Applications are evaluated holistically based on demonstrated experience and/or potential outlined in the Rubric below, as illustrated through the applicant’s Personal Statement, CV, Academic transcripts, and Letters of Recommendation.

Category General Criteria Basis for Ranking
Academic Preparation Coursework; Academic honors or recognition Grades; Depth of coursework; Honors. Emphasis on natural science and quantitative coursework
Research Research experiences and potential; Technical skills; Motivation Extent of research experiences; Depth of skills; Evidence of independence/creativity; Letters of recommendation
Fit with Program Alignment with institutional and individual faculty research; Evidence or potential for community engagement; Support of institution Justice, Equity, Diversity, and Inclusion goals Alignment with faculty (emphasis on potential advisor), Values fit with GSO’s strengths and goals; Experience or potential contribution to JEDI
Non-Cognitive Competencies Curiosity, Initiative, and Drive; Orientation towards achievement; Conscientiousness; Teamwork and Collaboration; Perseverance; Realistic self appraisal Demonstration of excellence, leadership, initiative; Evidence of working independently and collaboratively with diverse groups; Self assessment of strengths/areas for improvement; Evaluation of previous challenges and efforts to overcome them

Tips for Personal Statement

The personal statement should reflect on: 1) experiences and potential in academics, research, community building, Justice, Equity, Diversity, and Inclusion, 2) fit with URI-GSO graduate program and potential advisor(s) (why are you applying to this program, how will this program help your graduate and long-term career goals?), and 3) address any areas of past challenges (e.g., poor grades) and steps taken to learn and grow. The essay should clearly illustrate your depth of skill, demonstration of excellence, creativity, leadership, initiative, perseverance, and ability to work independently and collaboratively.
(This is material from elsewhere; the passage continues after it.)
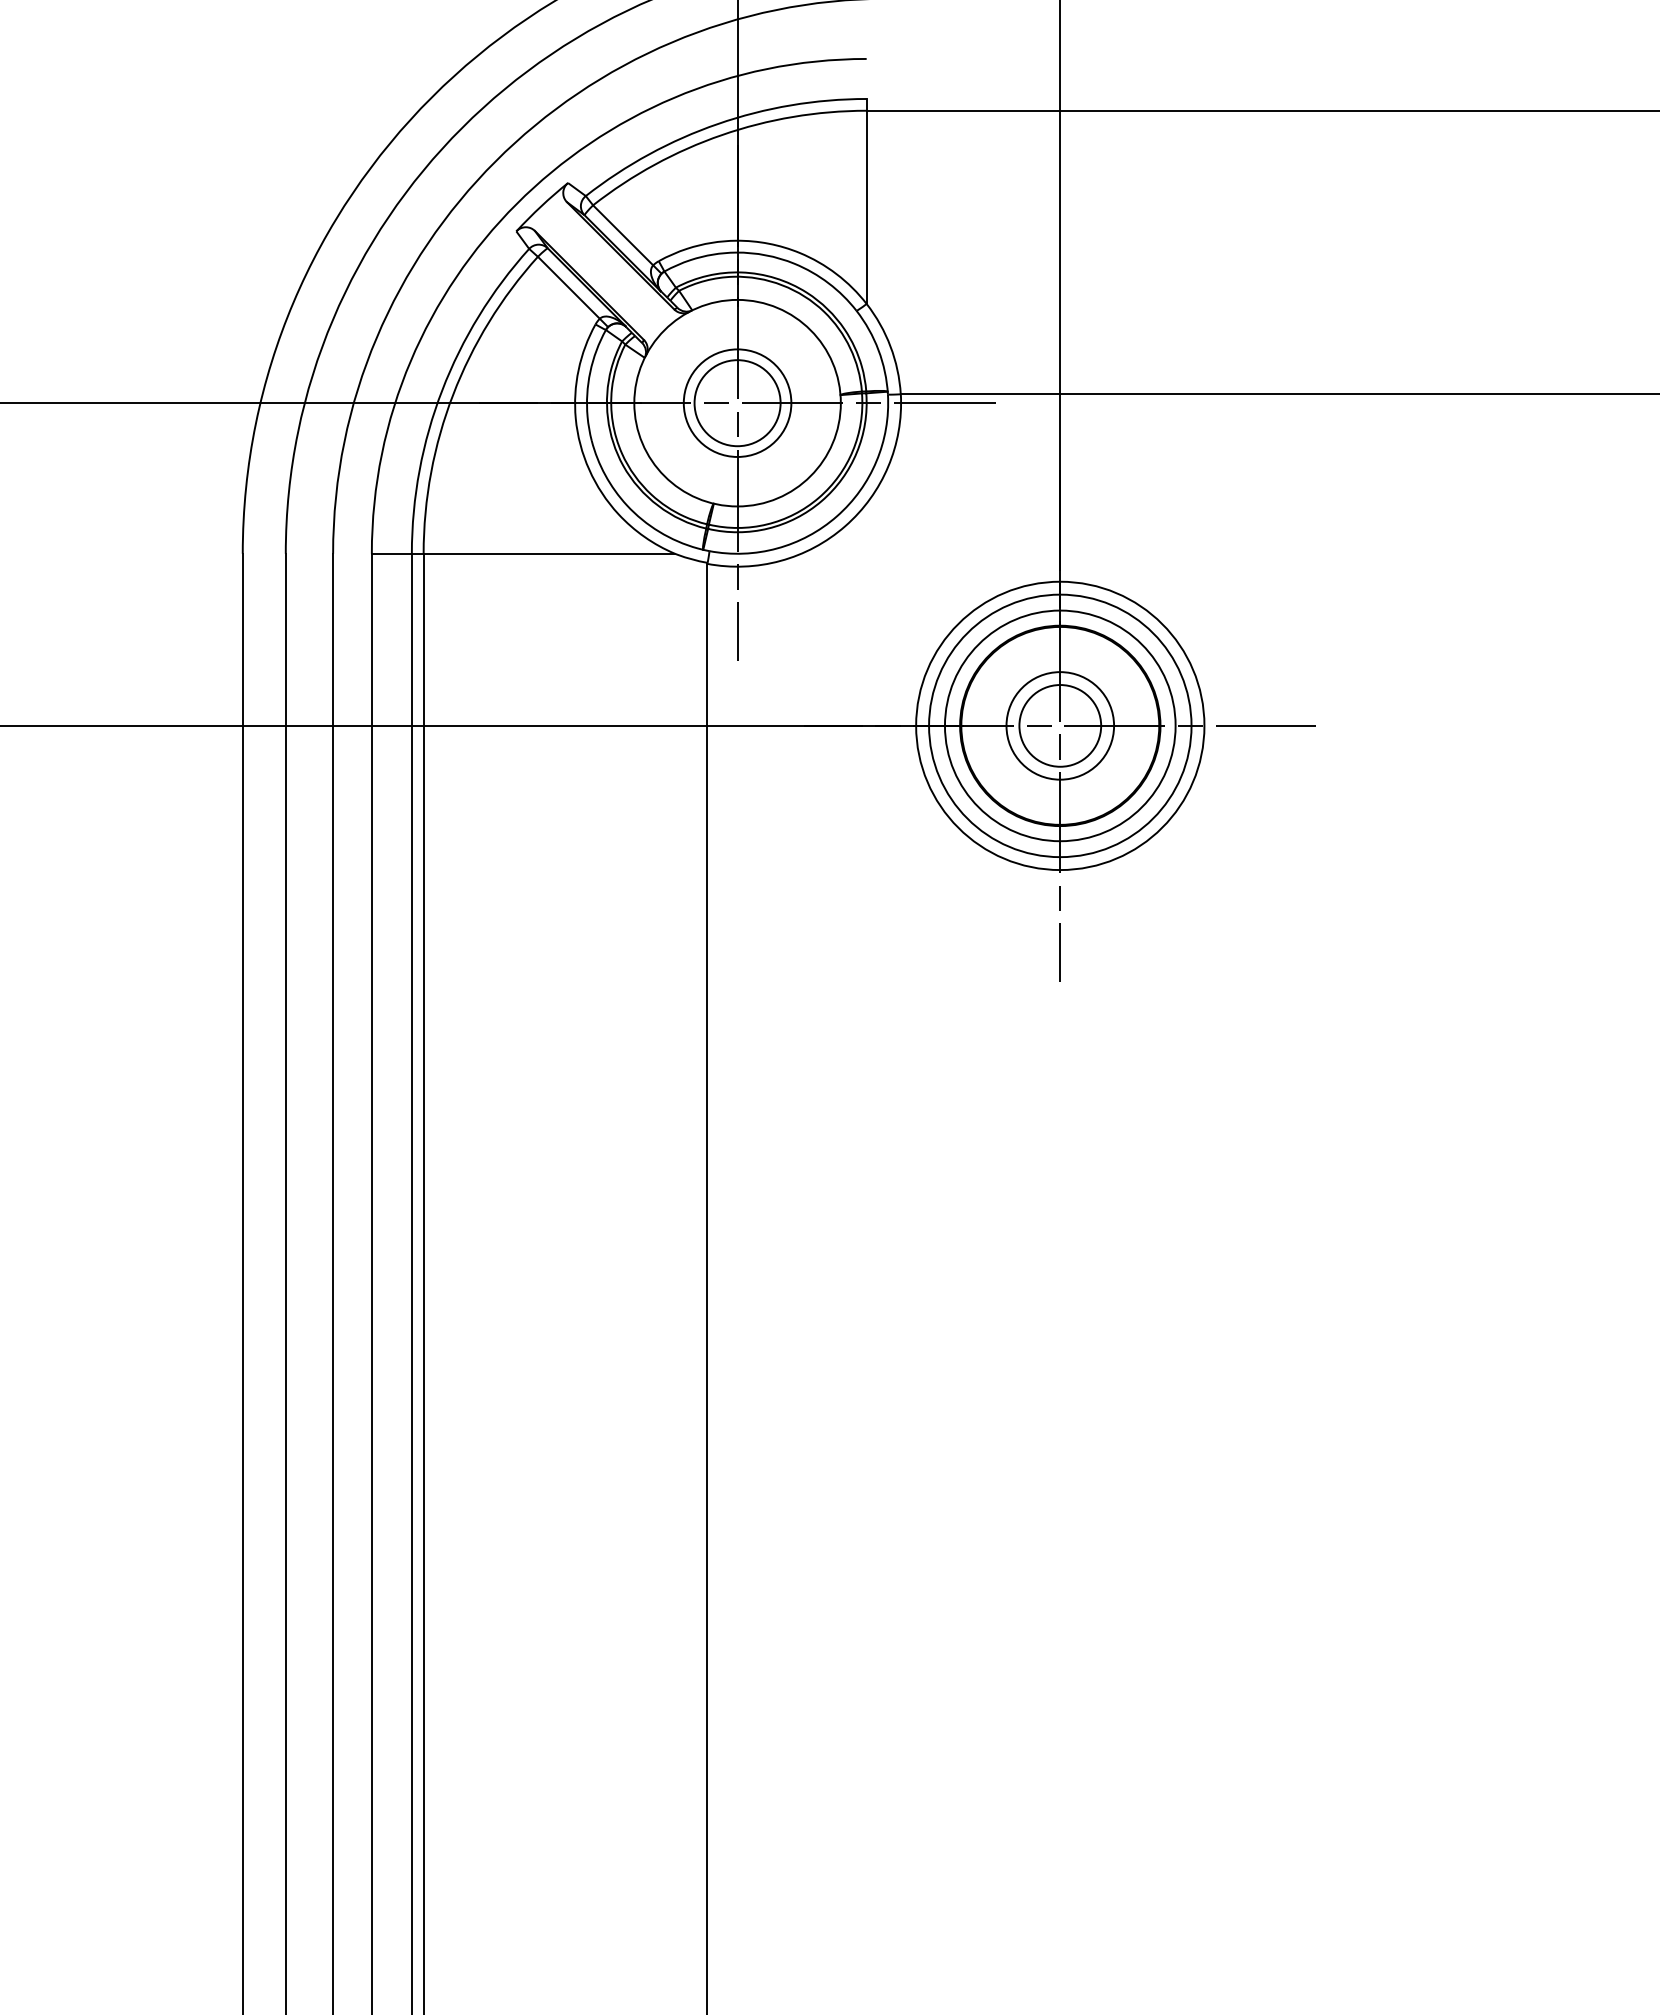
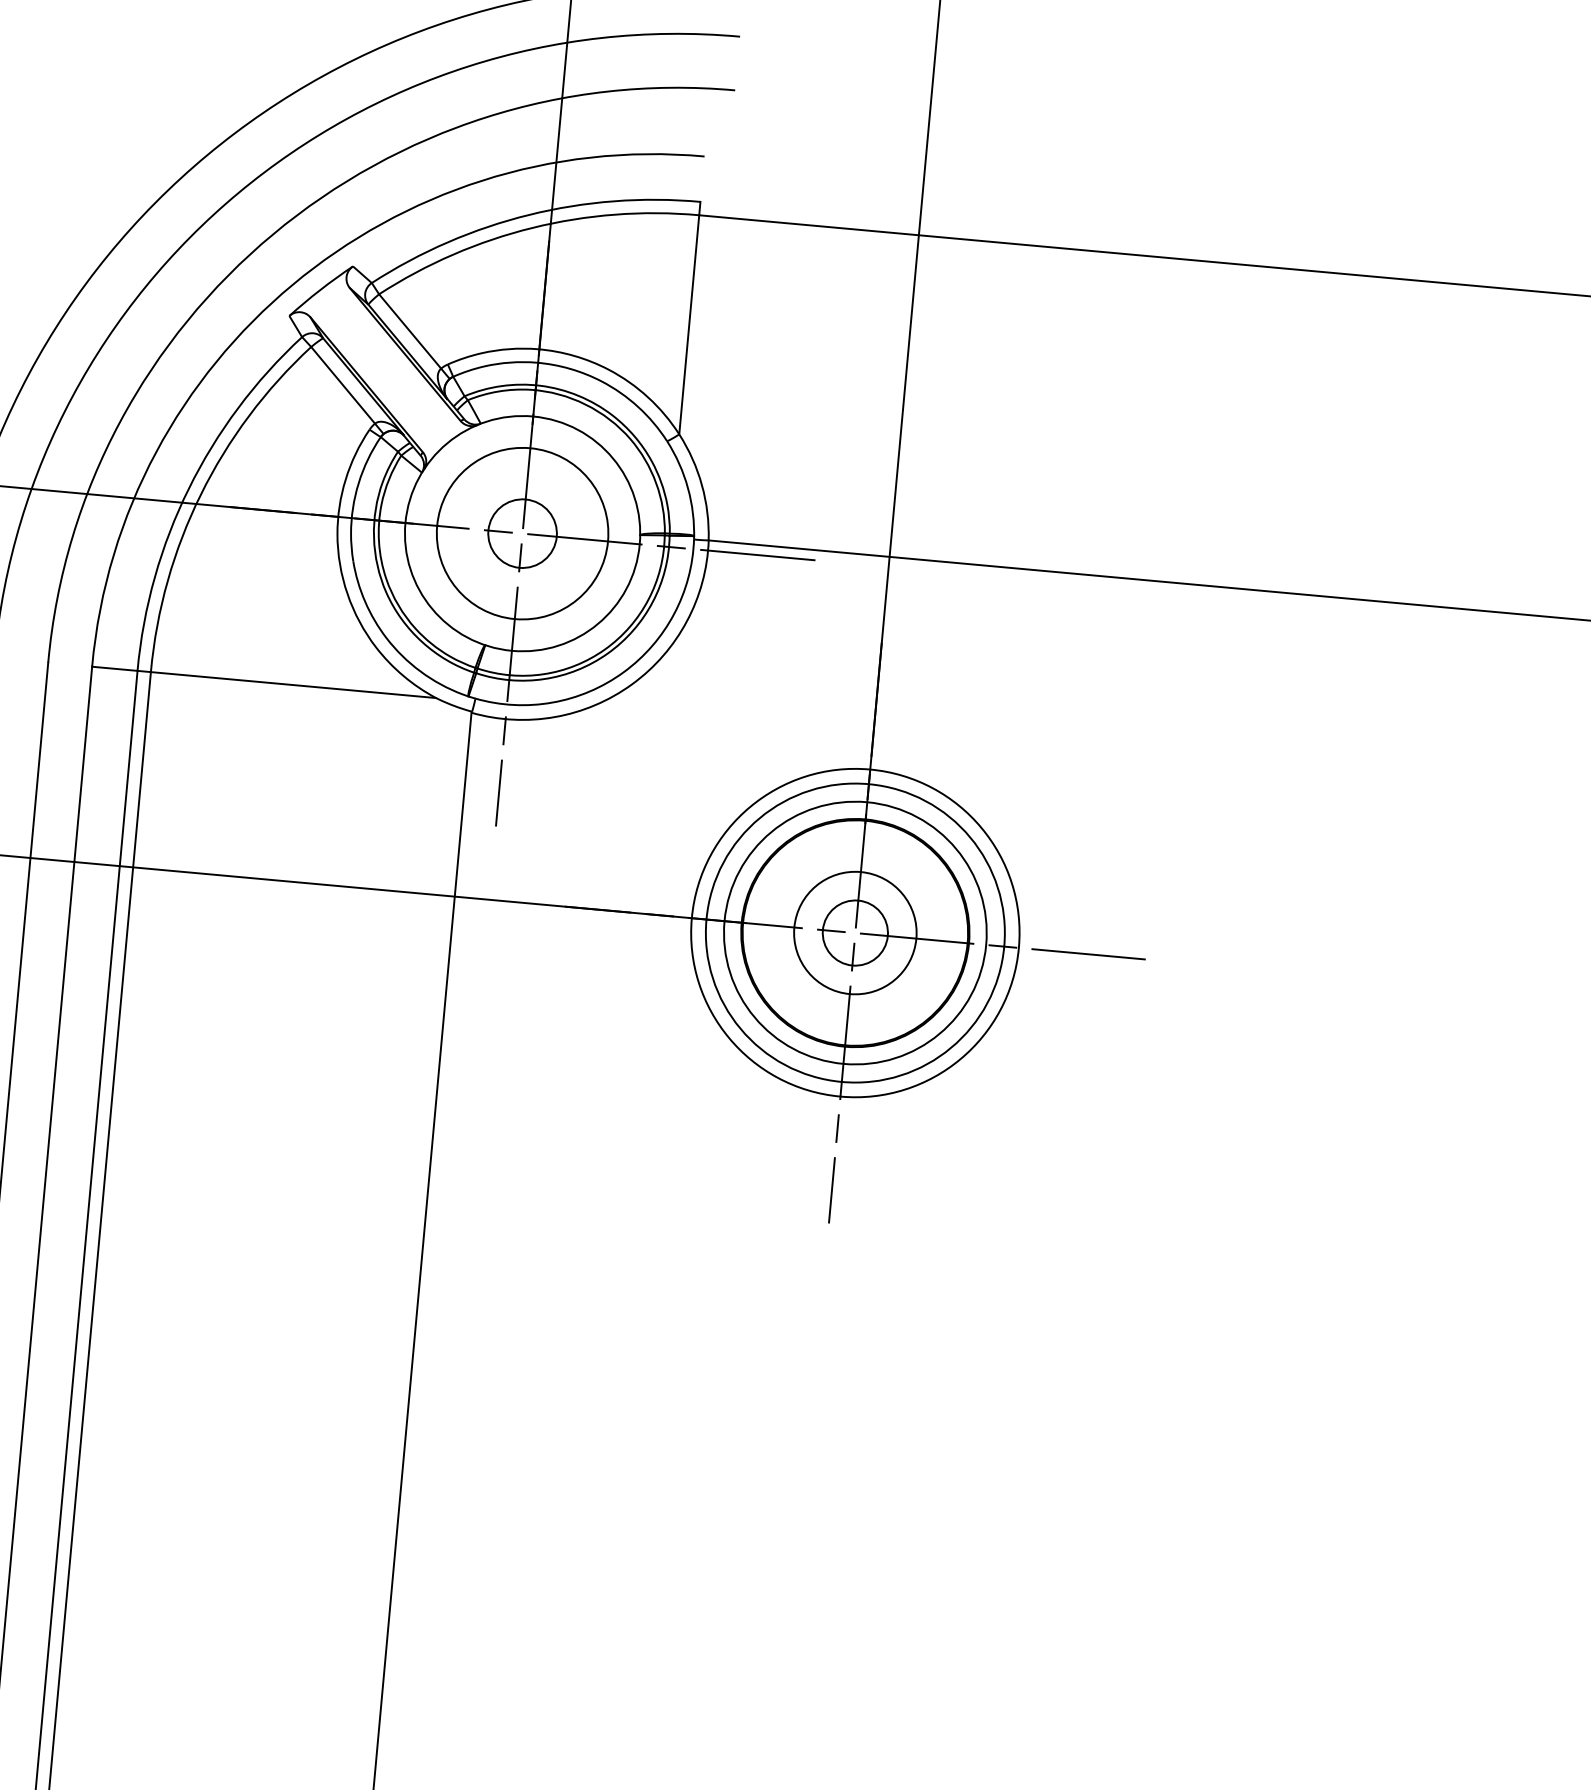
circle: (737, 402) -> (522, 532), size x1.4
circle: (737, 403) -> (522, 534), size x0.7
circle: (1060, 725) -> (855, 932), size x0.7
Tips for writers of Letters of Recommendation

The best letter writers have significant knowledge of the applicant, including time as a major advisor, supervisor, or mentor, especially in research-related activities. Successful letters of recommendation highlight experiences and potential in one or more of these categories: academics, research, community building, and Justice, Equity, Diversity, and Inclusion. Together, letters of recommendation should clearly illustrate the candidate’s depth of skill, demonstration of excellence, creativity, leadership, initiative, perseverance, and ability to work independently and collaboratively.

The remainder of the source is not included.